Médaille "Pour Bravoure", puis
"de Saint-Georges"

Médailles "Pour Bravoure"

Vers la création d'une récompense "pour bravoure" officielle

Dès l'époque des guerres du Caucase du milieu du XVIIIe siècle, en passant par la guerre de Crimée et jusqu'à la guerre russo-turque de 1877-78, les autochtones qui servaient dans des troupes irrégulières engagées sur ces théâtres d'opération étaient décorés de médailles "pour bravoure" d'or ou d'argent et de deux tailles différentes.

Les grandes médailles se portaient en sautoir, les petites à la boutonnière. Des médailles semblables étaient utilisées pour décorer des personnes civiles.

De 1853 à 1856, 68 petites médailles d'argent "pour bravoure" ont été décernées à des citadins, paysans, ainsi qu'à 24 volontaires grecs (1).

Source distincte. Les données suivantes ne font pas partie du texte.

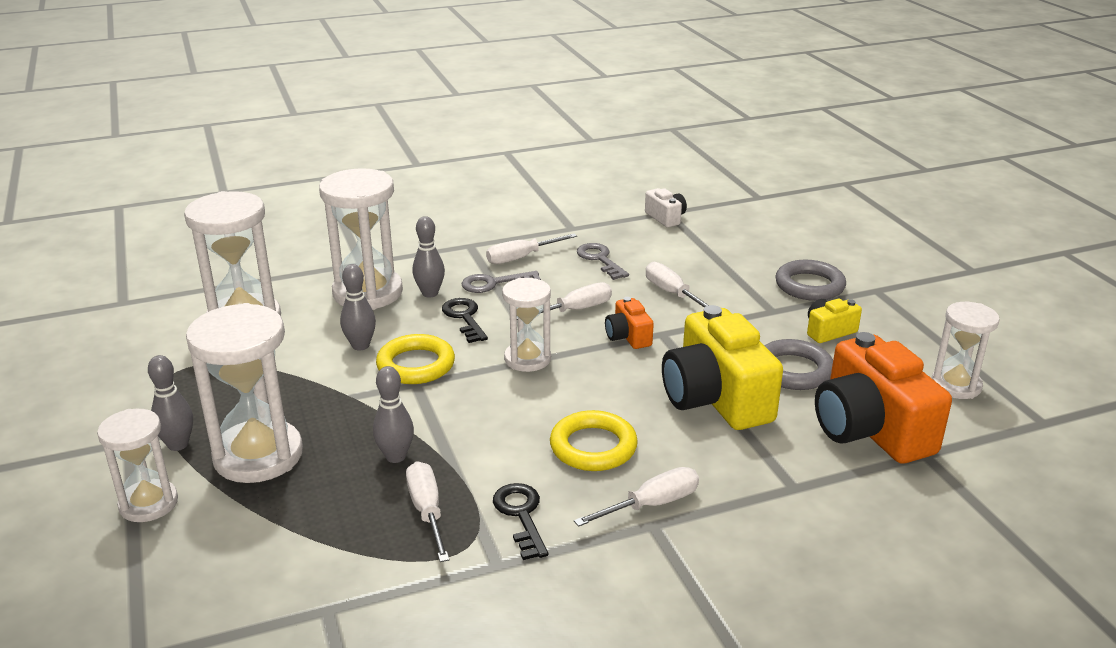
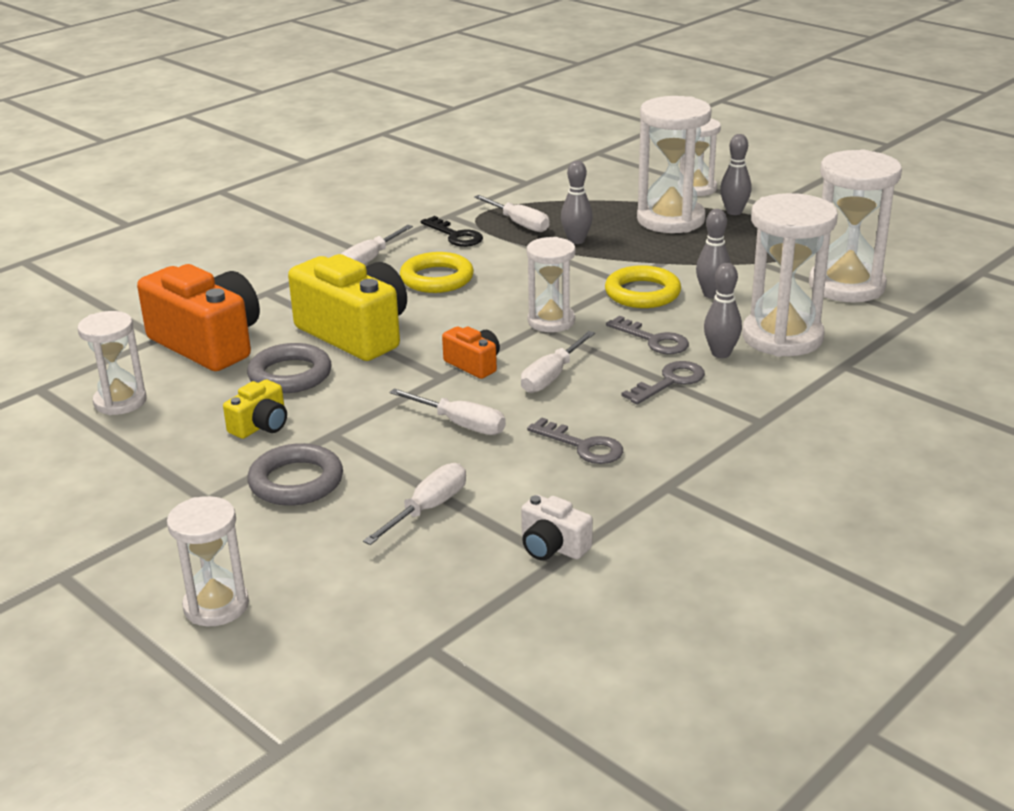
camera: 155 degrees right, 0 degrees up
(464, 318) = (653, 340): black key -> grey key
(521, 258) = (679, 421): white screwdriver -> white screwdriver (428, 509)
(872, 235) = (216, 606): none -> white hourglass

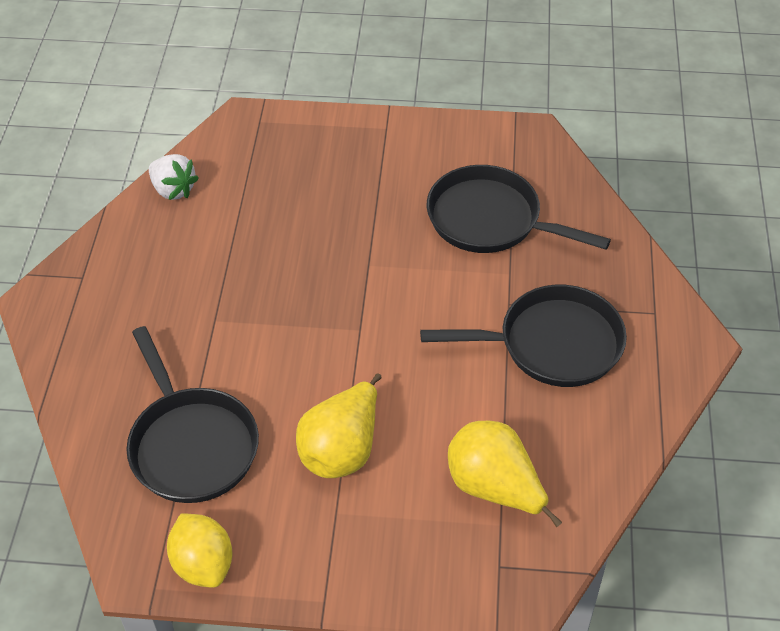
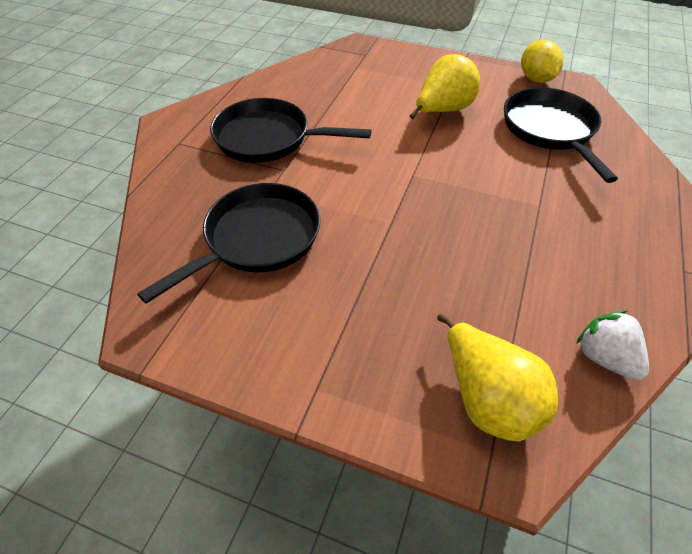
camera: 165 degrees left, 0 degrees up
(491, 220) = (256, 239): black pan -> black pan turned 90 degrees counterclockwise
(494, 488) = (352, 80): yellow pear -> yellow pear (487, 398)

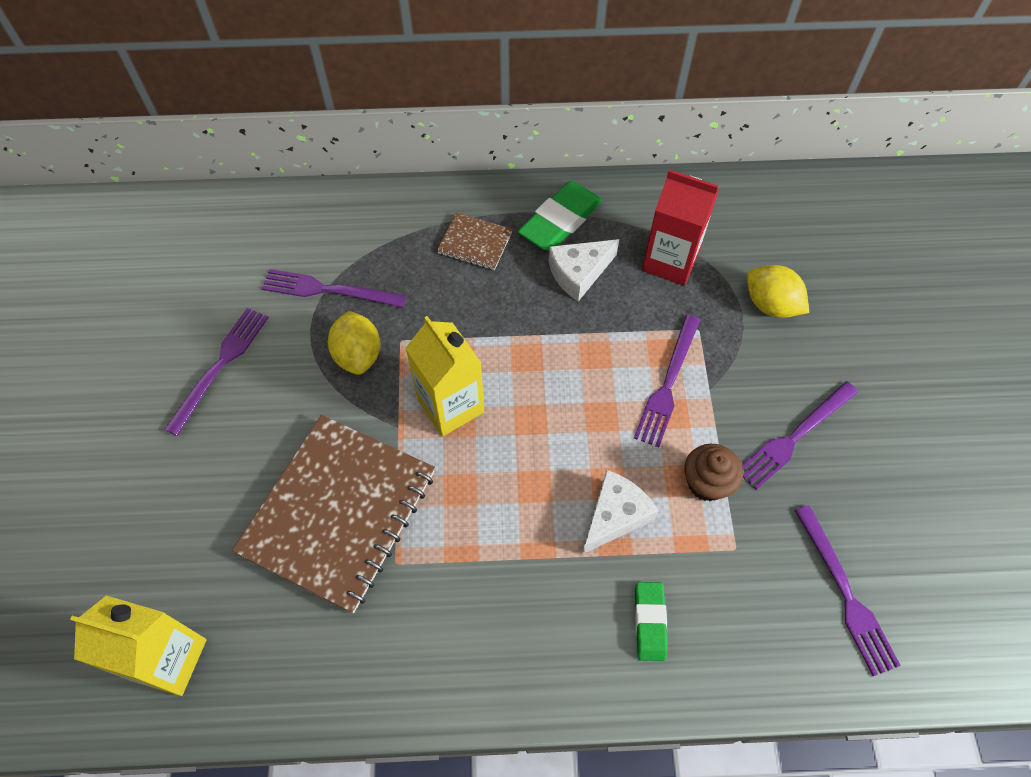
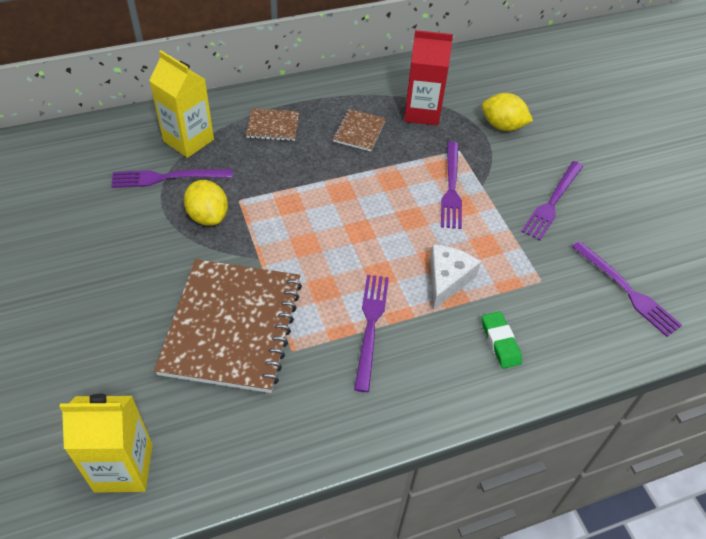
camera: 20 degrees left, 10 degrees down
(220, 366) = (94, 246): purple fork -> purple fork (371, 326)
(450, 406) = (295, 235): yellow carton -> yellow carton (188, 140)
(560, 221) = (332, 101): green eraser -> none
(579, 273) = (359, 131): white cheese -> brown notebook
(706, 483) = (504, 244): brown cupcake -> none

Le major de Yeisk fut décoré d'une grande médaille d'or pour "la façon efficace avec laquelle il avait porté secours aux invalides sous le feu ennemi, lors du bombardement de la ville par l'escadre franco-anglaise" lors de la guerre de Crimée. Le pilote senior du port de Narva a été décoré d'une médaille d'argent "pour bravoure", pour "avoir repoussé avec succès une attaque ennemie sur une position fortifiée dans l'estuaire de la rivière Narova, le 6 juin 1855.
Notes

(1) DUROV (Valery), The orders of Russia, Moscou, 1993, "Voskresnie", ISBN 5-88528-019-3, 160 p., p. 61.